How about an office supply store which just carries leftovers from the past? Actual leftovers… old trapper keepers, Pee-Chees, etc. Would hit the nostalgia of all the Gen-Xers looking for some of their youth.
GraviTees
Perhaps a little bit morbid, but why not a line of T-Shirts that point out that life isn’t always perfect and happy? Won’t some people want “heavy” t-shirts just to point out the irony of it all?
Here’s a list of slogan ideas:
- My doctor just told me I have 3 days to live
- What does ‘inoperable’ mean?
- My son placed me in this home and all I got was this tshirt
- My wife had me committed and all I got was this tshirt
- Is hair supposed to fall out?
- Bald is sexy, right?
- Ssh! No one knows I am contagious!
- Ebola is a state of mind
- I am terrorized
- Someone bombed my car
- My other car is a bomb
- It’s not ‘suicide’ if you set off my explosives
- Autopilot Terrorism
- I only get one chance, so let me get this right
- It’s only Ebola
- Did you get your flu shot? Too bad.
- I forget, how do you spell Alzheimers?
- I can’t feel my legs
- Have you seen my Mommy?
- Have you seen my baby?
Outsource This!
outsource glossary. provide the text for pop-up glossary terms for
websites. they can brand. include text ads? upsell for branding? no ads?
users can provide feedback and hone blurbs…
faq too?
Dow Jones Industrial Soundwave
turn the stock performance graph into a soundwave that someone can listen
to… for accessibility for the blind… also to allow people to tell a
good stock by it’s sound… “that sounds like a winner!”
Low-Impact Entrepreneur
One day I came up with this idea to define how I’ve approached the business world these so many years: Low-Impact Entrepreneur.
It could mean a lot of different things, but the concept behind it for me is that with the web, one can dip one’s foot into the waters of some new venture or technology without having to go to deep. You can try a website, try a service, try a little bit of code and see how well it works, see if anyone finds it, see if anyone happens to find it worthwhile enough to spend money on it and go from there.
Should it draw some response you do a little more, recrafting the concept, expanding the service, increasing your involvement. If it takes off, you get more and more entangled. If it doesn’t, no skin off your back.
So, for example, if you set up a site and think “oh, i’ll charge for monthly memberships to get access to a wealth of new information they’ll pay to get” you’ve just now tied yourself down to a lot of responsibilities – regardless of how many people ever pay. You have to build/manage a system which rebills monthly (including handling rebills, charge backs, confused customers, etc.), you need to provide new content every month, and probably much more. If only one person joins, you still offered to provide them all of that – not much fun, right?

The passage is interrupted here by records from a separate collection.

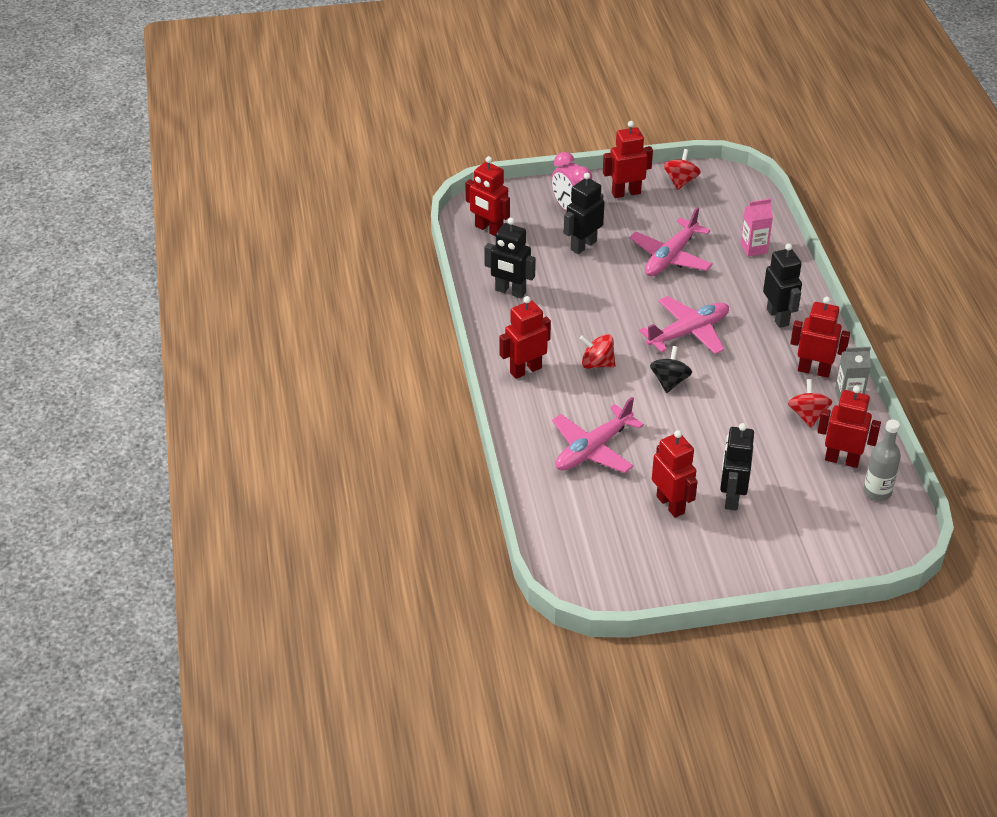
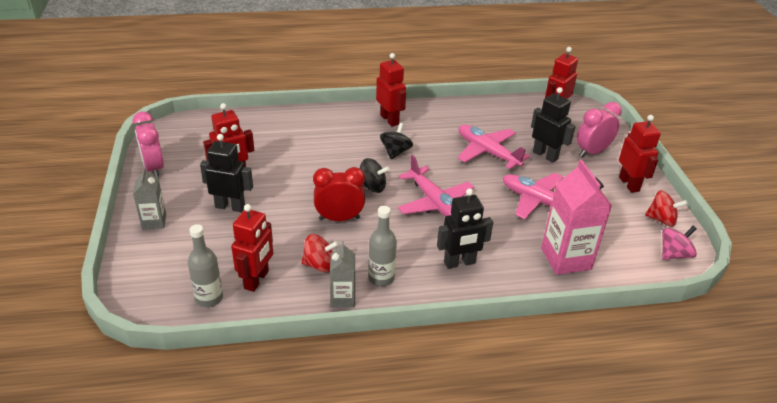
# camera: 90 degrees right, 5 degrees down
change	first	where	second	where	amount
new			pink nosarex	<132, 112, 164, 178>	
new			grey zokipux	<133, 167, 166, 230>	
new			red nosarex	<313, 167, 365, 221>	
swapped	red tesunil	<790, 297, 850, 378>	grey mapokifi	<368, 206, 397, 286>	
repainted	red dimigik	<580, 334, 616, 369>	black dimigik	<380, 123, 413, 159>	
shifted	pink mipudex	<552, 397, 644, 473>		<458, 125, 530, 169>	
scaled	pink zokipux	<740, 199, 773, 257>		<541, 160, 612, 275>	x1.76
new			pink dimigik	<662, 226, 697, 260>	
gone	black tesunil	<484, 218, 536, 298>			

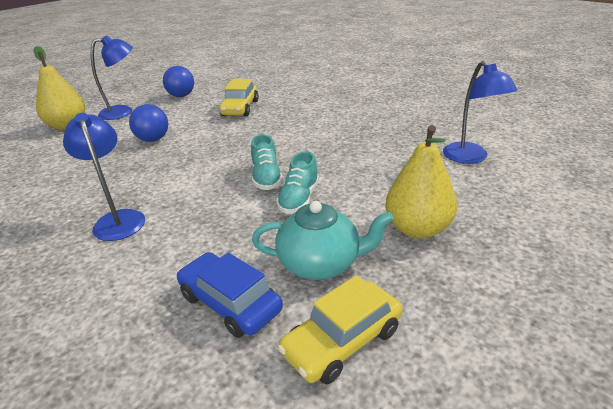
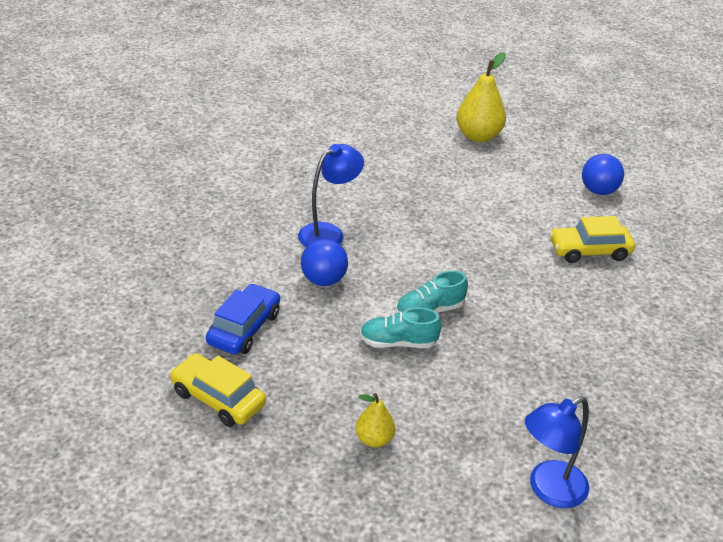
# camera: 70 degrees right, 5 degrees up
change	first	where	second	where	amount
shifted	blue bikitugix	<129, 104, 168, 142>		<301, 239, 348, 286>	
scaled	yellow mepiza	<385, 125, 457, 239>		<355, 393, 395, 447>	x0.55
gone	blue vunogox	<91, 36, 133, 120>			
gone	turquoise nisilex	<252, 201, 394, 280>			

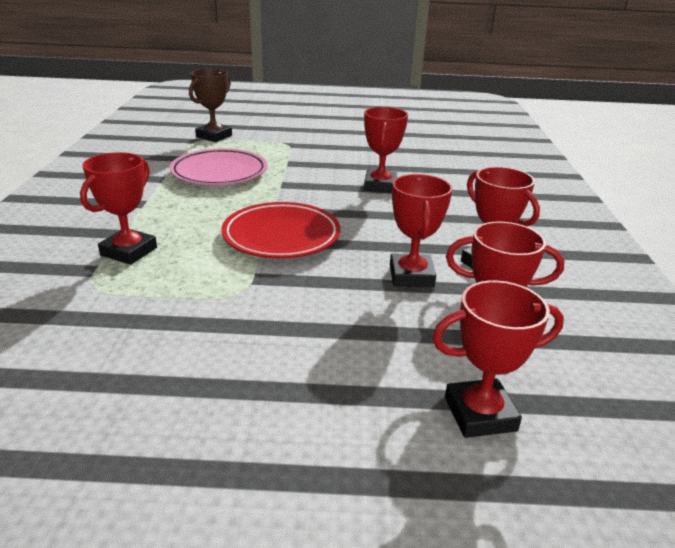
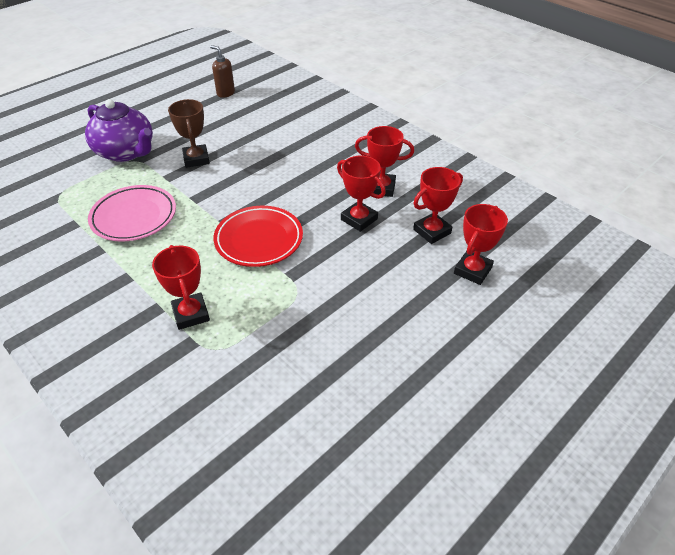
# camera: 45 degrees left, 15 degrees up
change	first	where	second	where	amount
new			purple nisilex	<85, 99, 153, 162>	
shifted	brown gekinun	<189, 69, 232, 142>		<168, 99, 210, 168>	
new			brown lilozax	<210, 45, 235, 98>	
gone	red gekinun	<364, 107, 408, 193>			

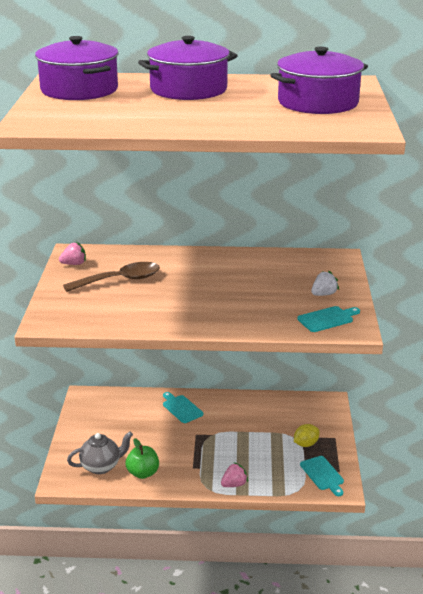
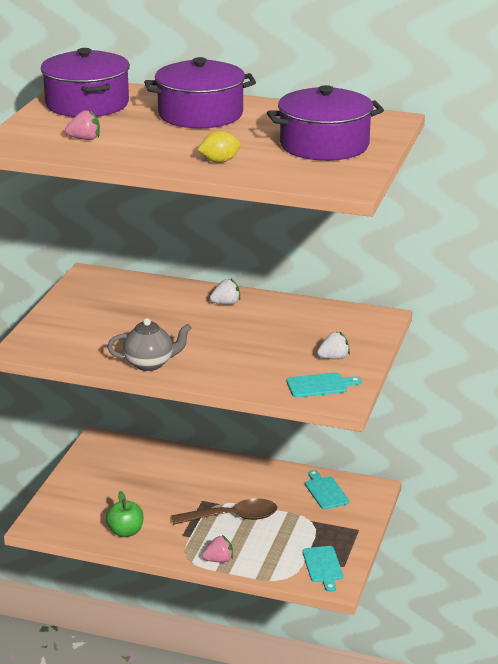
# camera: 15 degrees right, 0 degrees up
change	first	where	second	where	amount
shifted	pink zorifil	<59, 242, 86, 265>		<65, 110, 100, 140>	
shifted	grey nisilex	<67, 432, 133, 474>		<107, 318, 192, 371>	
shifted	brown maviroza	<63, 262, 160, 292>		<172, 498, 277, 525>	
shifted	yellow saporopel	<294, 424, 319, 447>		<198, 131, 241, 163>	
new			white zorifil	<210, 279, 240, 305>	
shifted	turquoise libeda	<163, 392, 203, 423>		<305, 470, 349, 509>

In my case, I chose to provide a “membership” type service but instead of possibly gaining more revenue from billing people again every month or year, I chose to bill once – good for as long as the site is around. What did I save? Well, I never build a complex rebilling system. I spend absolutely no time trying to find out if the guy has changed his email, didn’t know it was going to rebill and now wants a refund, etc. Low-impact. They get their immediate rewards and a good chance of long term gains. I get the freedom to forget it and walk away if that’s what makes sense.